Sunday, March 17, 2013

Anthropology of Health and Occupational Hazard



Anthropology of Health and Occupational Hazard

Occupational health aims at the promotion and maintenance of the highest degree of physical, mental and social well being of worker in all occupations and not mere absence of disease or infirmity (WHO, 1948).

In India the traditional public health concerns likes communicable diseases, malnutrition, poor environmental sanitation and reproductive health care get emphasis and priorities in the health policy. Recent industrialization and globalization are changing the occupational morbidity drastically, new pathologies like cancers, stress, AIDS, geriatrics, psychological disorders and heart diseases are on rise. This transition poses new challenges to health care system with new concepts of environmental legislation, ethical issues, new safety regulations, insurance and high costs of healthcare.

Traditionally labor-oriented markets are changing towards more automation and mechanization, at the same time general awareness about occupational safety, occupational and environmental hazard is limited in the society. With these structural changes the workers in low resources settings are more likely to be affected by the dangers of high technology than their counterparts in developed countries. Due to lack of education, lack of awareness about the hazards of their occupations, general backwardness in sanitation, poor nutrition and proneness to epidemics aggravate their health hazards from work environment.

In our country local medievalism and multinational modernism exist side by side, so the research on incidence, prevalence and prevention will have to address the needs in terms of future occupational health policy in India. The research approaches need to balance between understanding the modern industrial exposures and health risks of traditional sectors like Textile and small scale industries. So far not much attention has been drawn about the plight of Textile Workers and those working in several unorganized sectors. Being exposed to extreme dusty environmental conditions, chemical and poisons and mechanical hazards much attention is needed to reduce the accidents and diseases in these groups. Despite proper evidence from epidemiological data or information systems, meager information is available from small-scale and community based studies, which may be used for exploratory understanding of the occupation health situation in India.
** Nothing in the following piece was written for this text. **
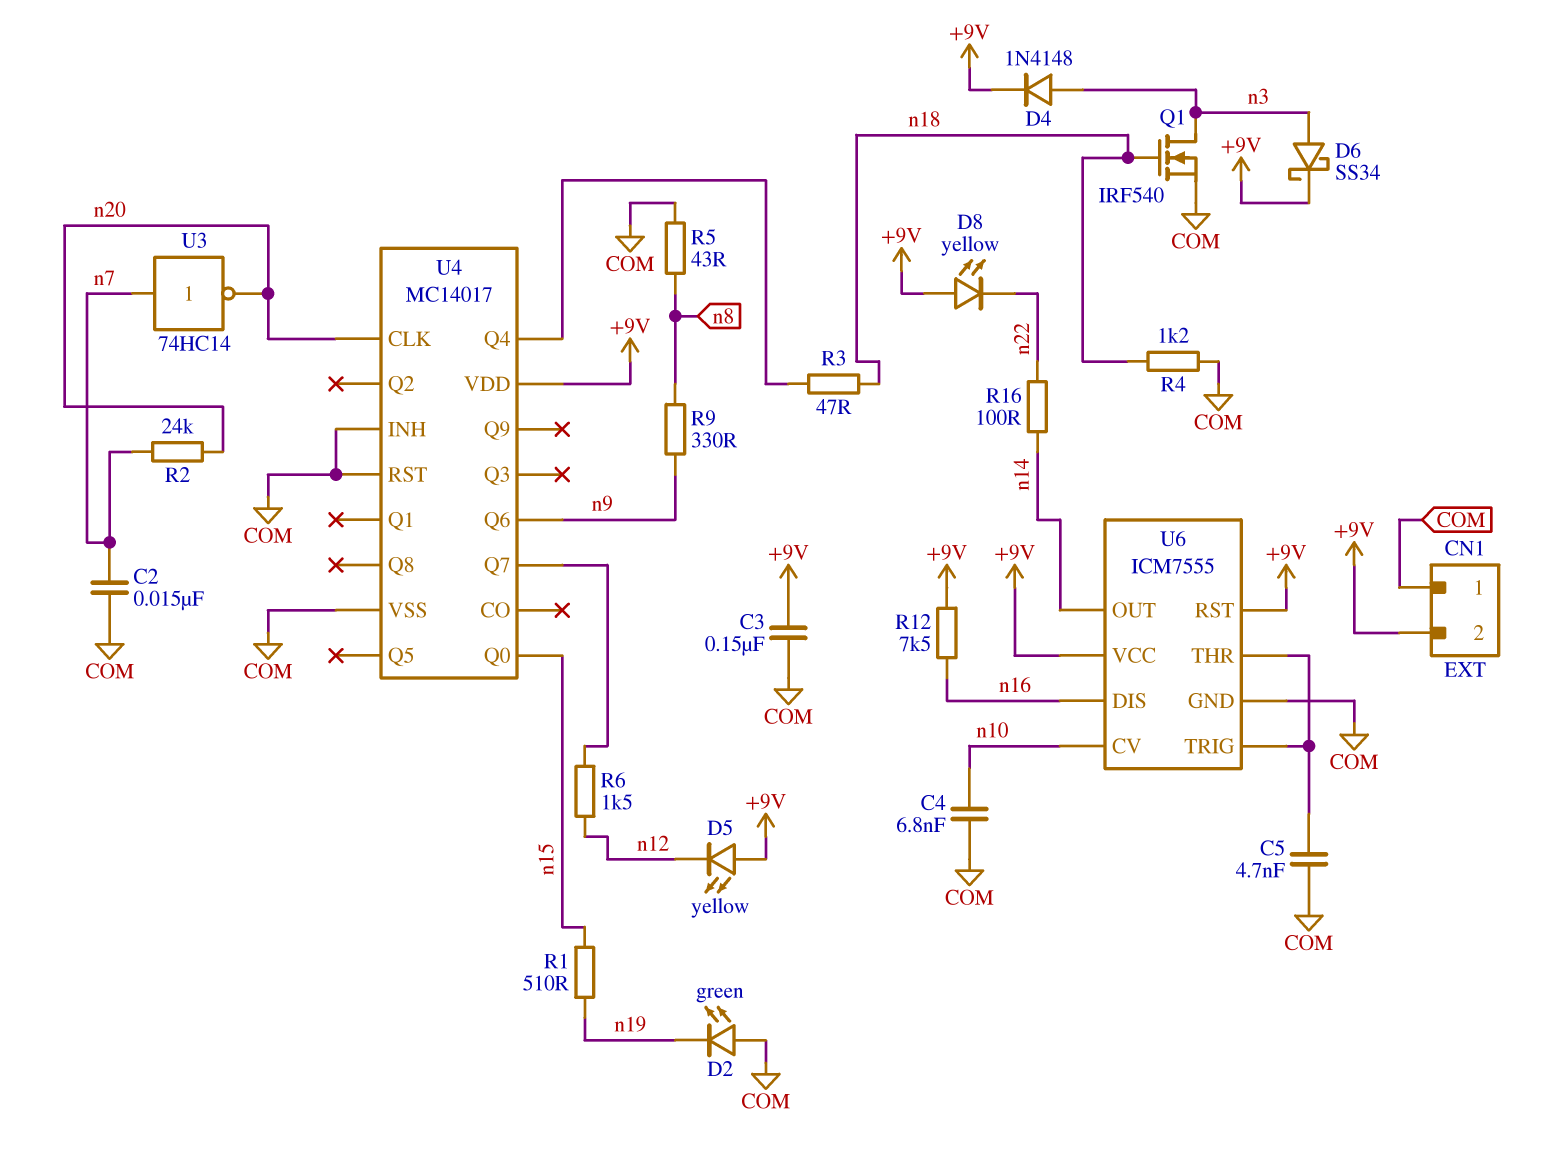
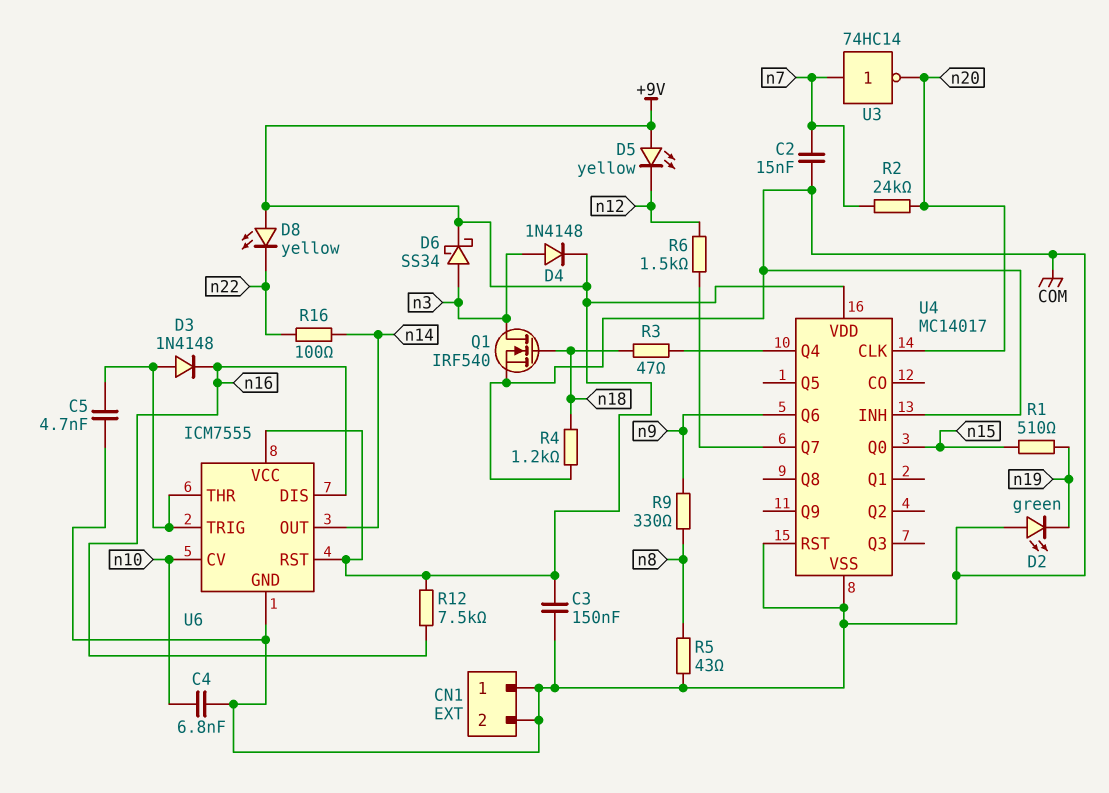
CN1 pin 2: +9V -> COM
D3: none -> diode 1N4148 (A U6/THR, K n16)

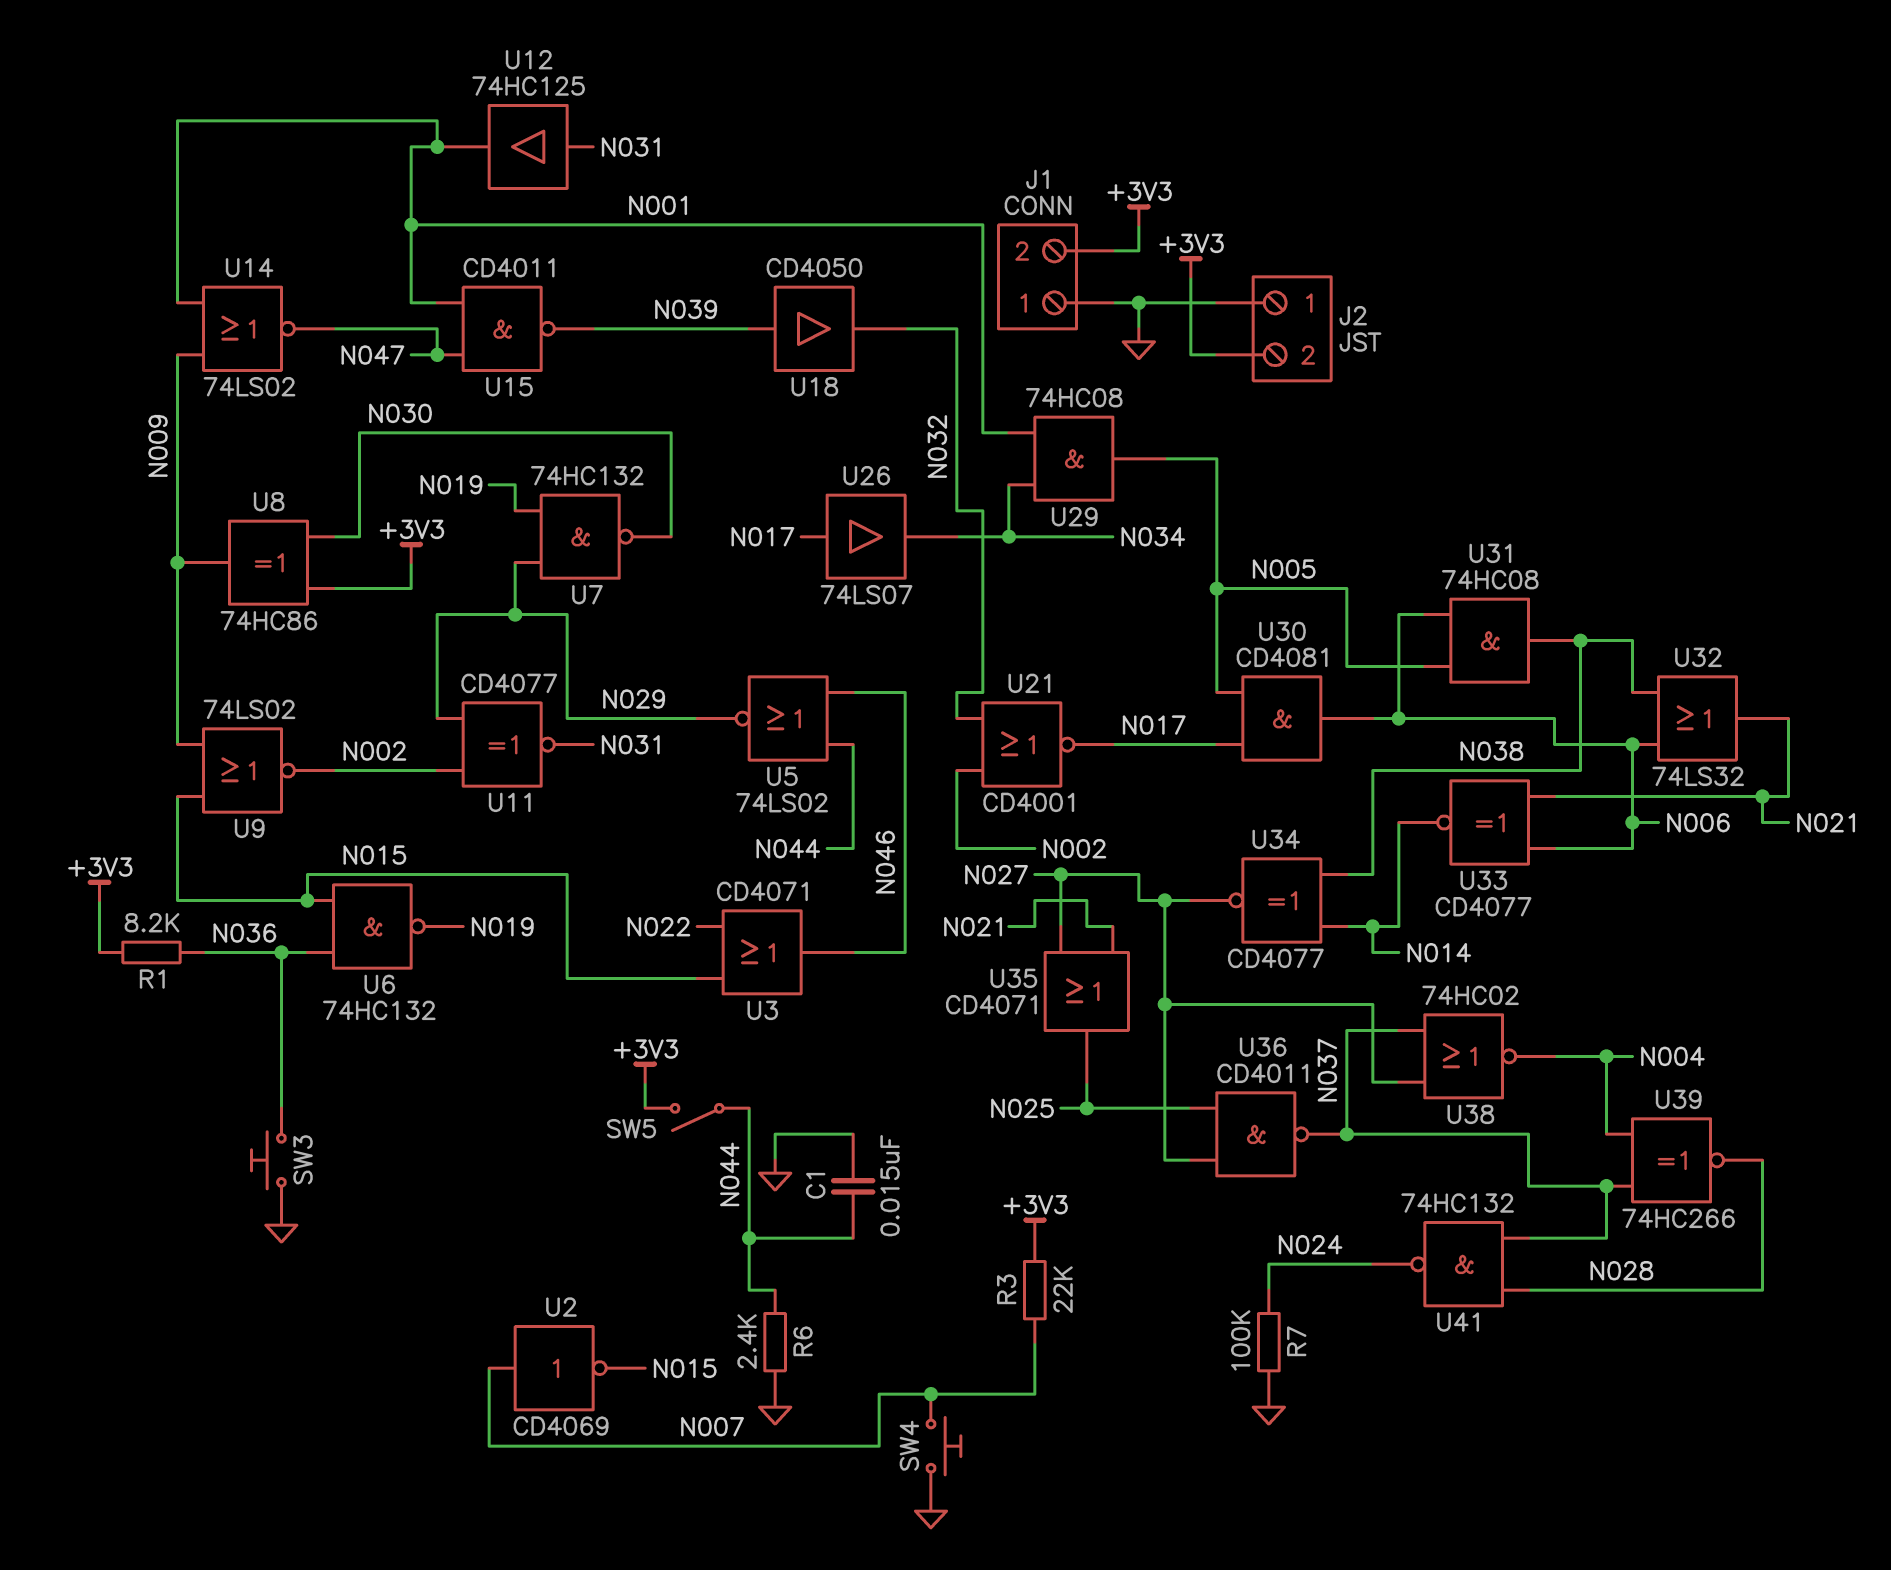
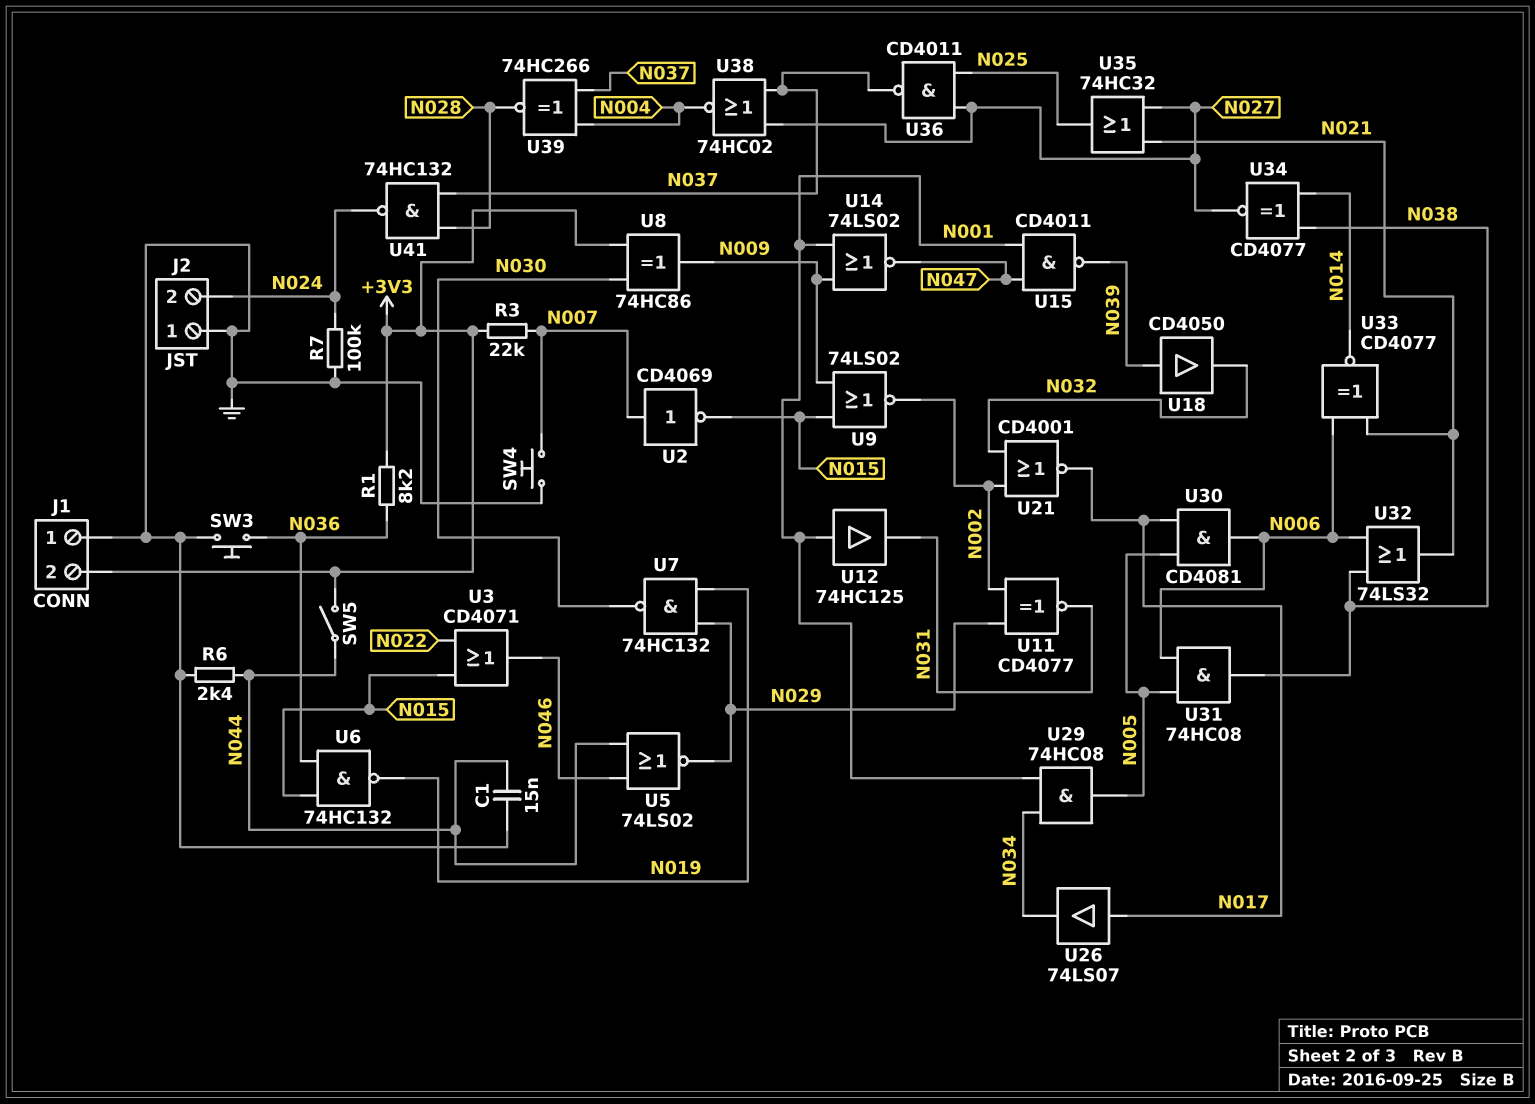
J2 pin 2: +3V3 -> N024
U12: buffer 74HC125 (in N031, out N001) -> buffer 74HC125 (in N001, out N031)
U35: OR CD4071 (in N021, in N027, out N025) -> OR 74HC32 (in N021, in N027, out N025)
Occupational health programmes basically aim to protect the health of employees. Unfortunately, in India these programmes are not given due importance. The National Commission on Labour had lamented: The loss of life through the slow and agonising process of an occu­pational disease may not stir the community as much as it would in other countries, although to the near ones it is a tragic occur­rence. Relief gets organized soon after the events but the preven­tion, which is the most important component itself, gets side-tracked.